Mas não são histórias simples. Essa é uma sensação enganosa que os filmes de Asghar Farhadi podem deixar no espectador. São histórias sobre o cotidiano de pessoas normais, gente como a gente, ordinary people, e elas até parecem que são simples, mas não são. São cuidadosamente construídas, com pequenos detalhes que escapam à compreensão dos próprios personagens, e que eles só vão acabar descobrindo junto com o espectador, ao longo da narrativa.
Enquanto via O Passado, babando com a extraordinária beleza do filme, me peguei pensando que Asghar Farhadi cria suas narrativas como a natureza criou a cebola. A cebola é toda feita de pequenas camadas que se enrolam em torno de um núcleo.
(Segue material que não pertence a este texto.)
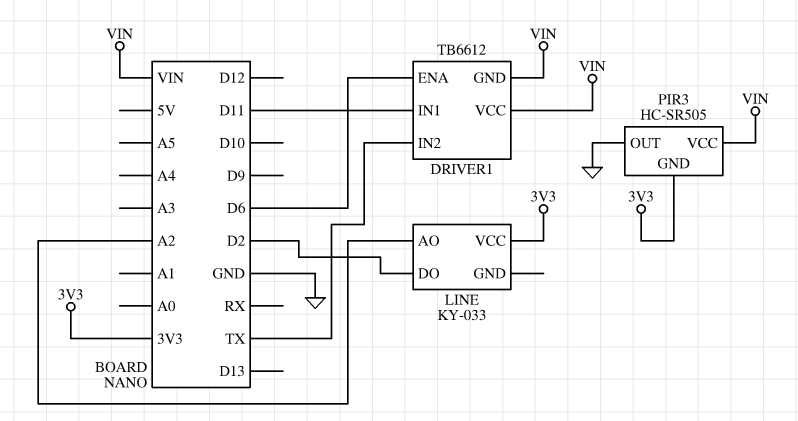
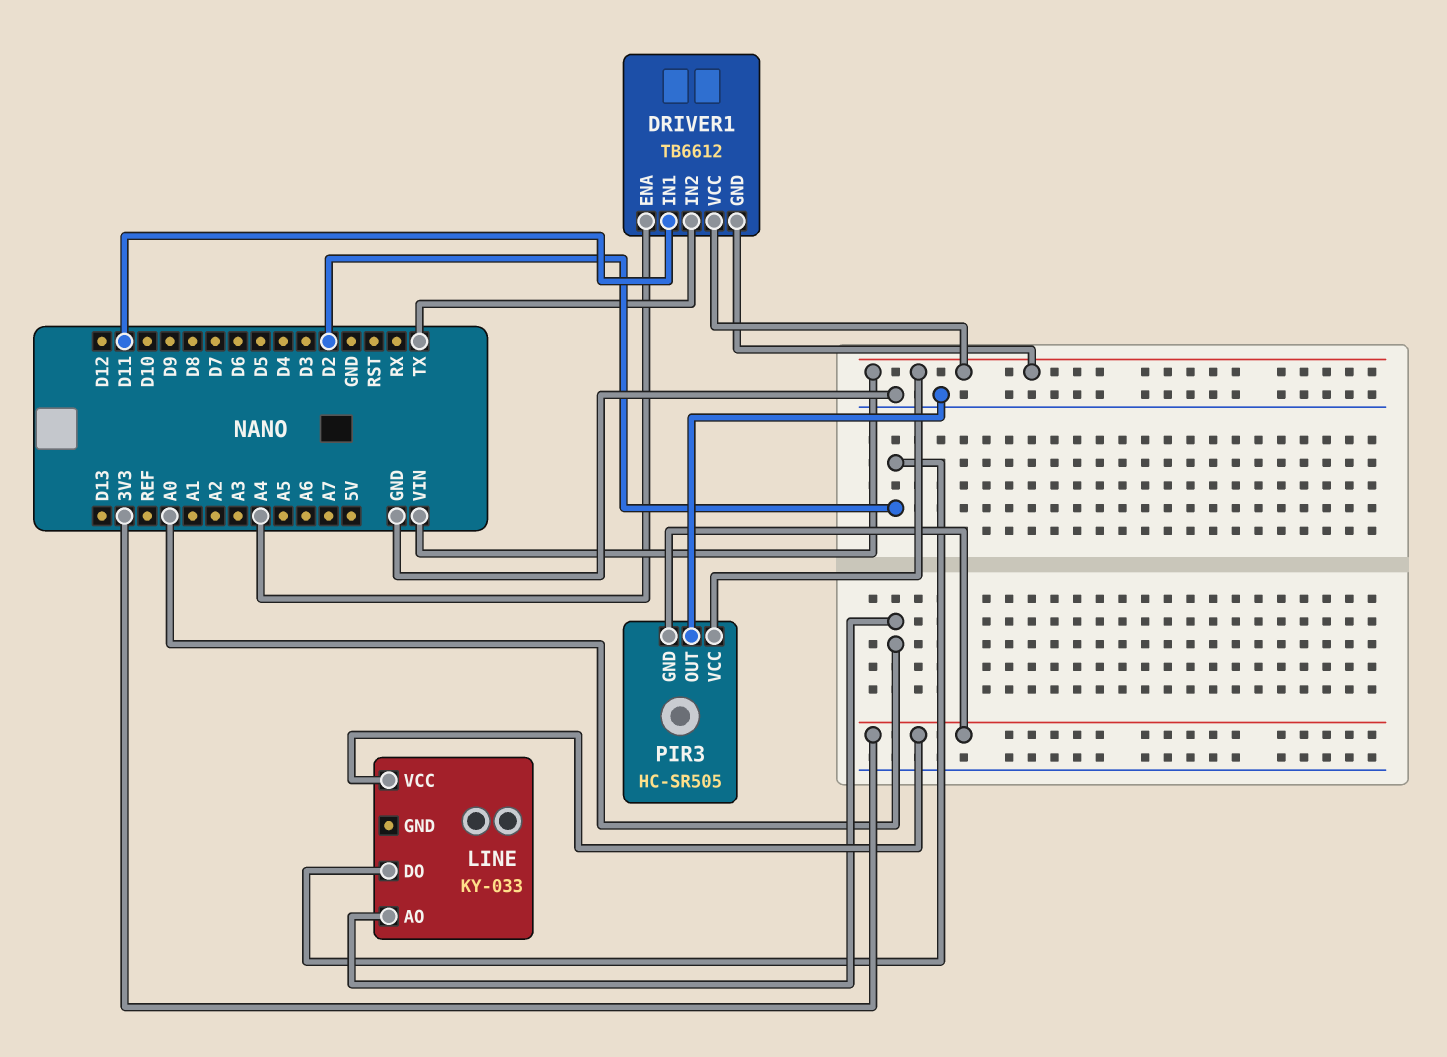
DRIVER1 pin ENA: D6 -> A4
LINE pin AO: A2 -> A0

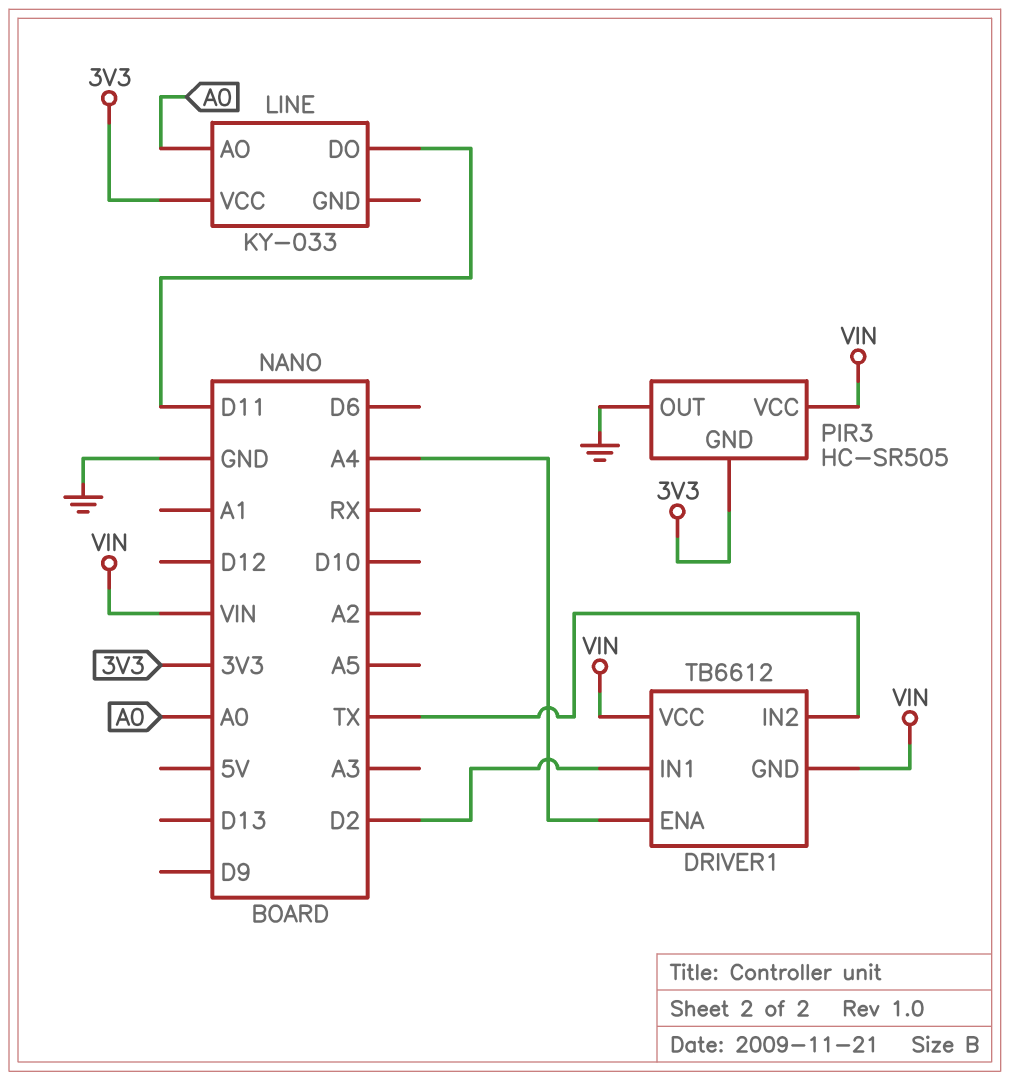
DRIVER1 pin IN1: D11 -> D2
LINE pin DO: D2 -> D11

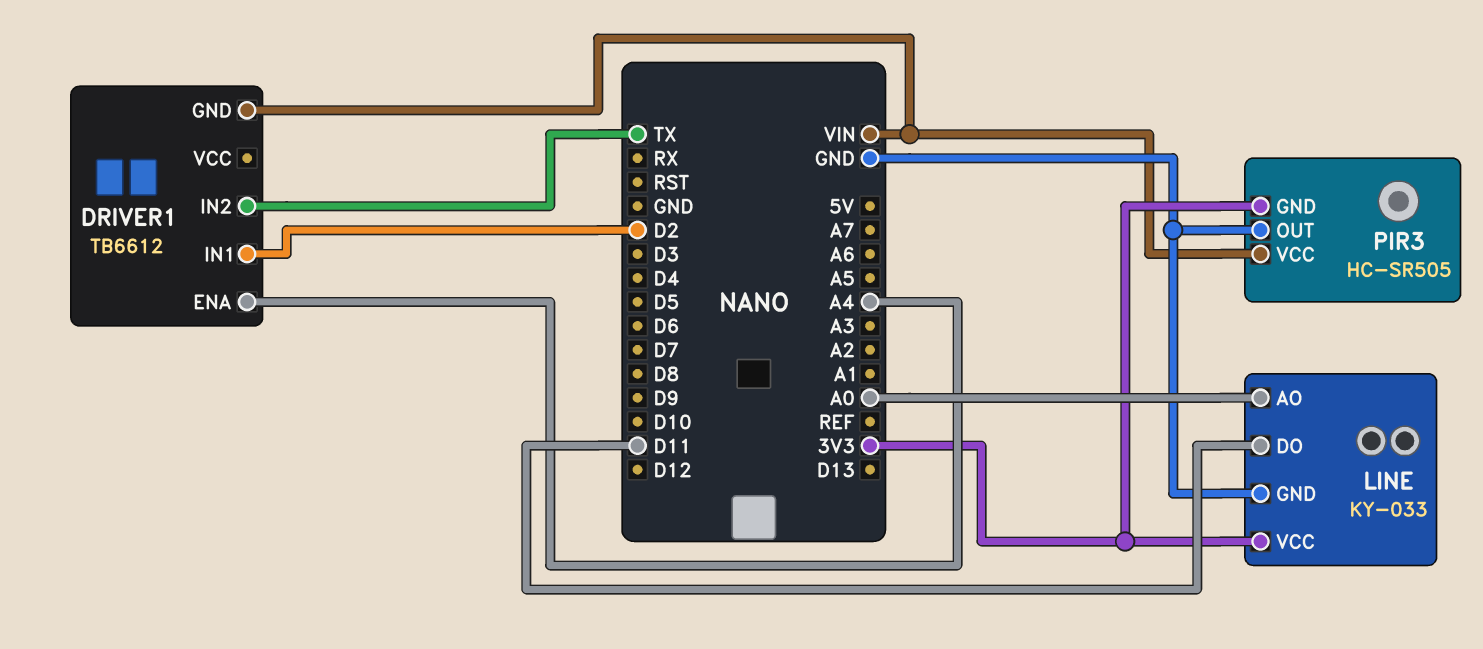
DRIVER1 pin VCC: VIN -> none
LINE pin GND: none -> GND

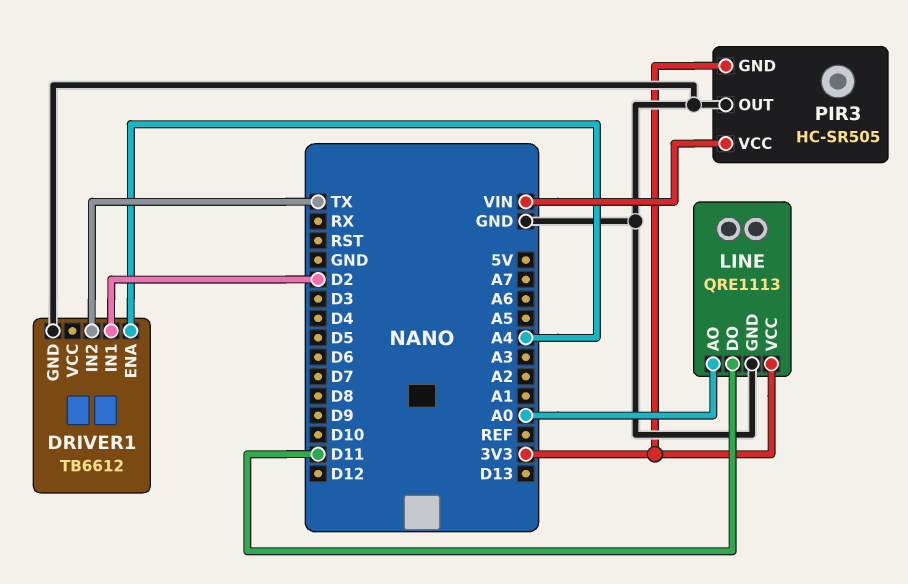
DRIVER1 pin GND: VIN -> GND
LINE: KY-033 -> QRE1113

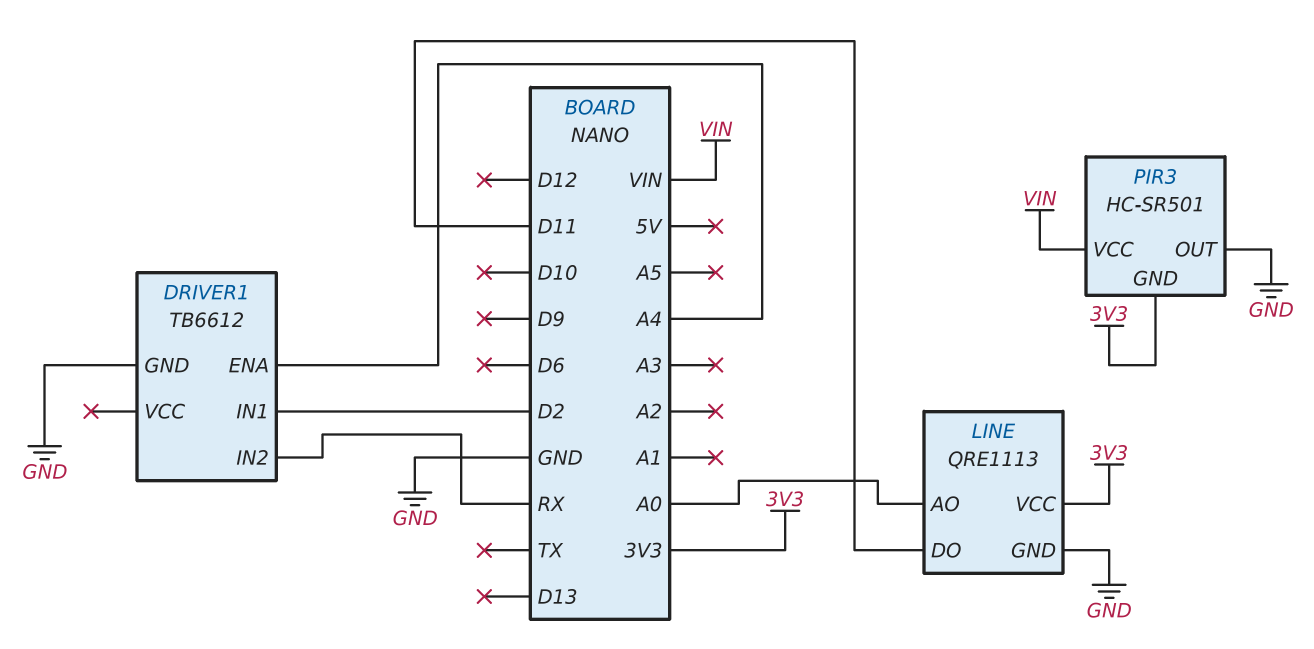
DRIVER1 pin IN2: TX -> RX
PIR3: HC-SR505 -> HC-SR501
As histórias do cineasta iraniano são exatamente assim – todas feitas de pequenas camadas que se enrolam em torno de um núcleo.
E, para cortar a cebola, ver o filme, chegar ao seu cerne, você necessariamente vai chorar. Ou de pura tristeza diante dos dramas daqueles personagens interpretados por atores tão estupidamente bem dirigidos, ou de êxtase diante de uma obra de arte apaixonante.
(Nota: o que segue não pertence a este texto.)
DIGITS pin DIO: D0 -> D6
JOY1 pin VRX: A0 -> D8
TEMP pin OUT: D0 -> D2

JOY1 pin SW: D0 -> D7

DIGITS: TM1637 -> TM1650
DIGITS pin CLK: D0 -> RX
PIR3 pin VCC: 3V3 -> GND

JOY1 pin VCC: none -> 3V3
Marie é uma mulher de muitos maridos; Ahmad, um dos ex, vem se encontrar com ela
Uma das muitas coisas que admiro demais nos filmes de Farhadi é que não há flashbacks.
Nada, a rigor, contra a existência de flashbacks nos filmes. Há flashbacks que são fundamentais, sem os quais os filmes não existiriam. Como seria Casablanca sem os flashbacks mostrando o amor de Rick e Ilsa em Paris? Como seria possível que eles iriam sempre ter Paris, se não os víssemos, lindos, felizes, apaixonados, naquela cidade bela de morrer, antes da chegada dos nazistas?
Mas há talvez um excesso de flashback preguiçoso em muitos filmes.
O fato é que admiro os filmes de Farhadi, entre mil outros motivos, porque eles não têm flashback. Nem sequer este filme, que se chama exatamente O Passado.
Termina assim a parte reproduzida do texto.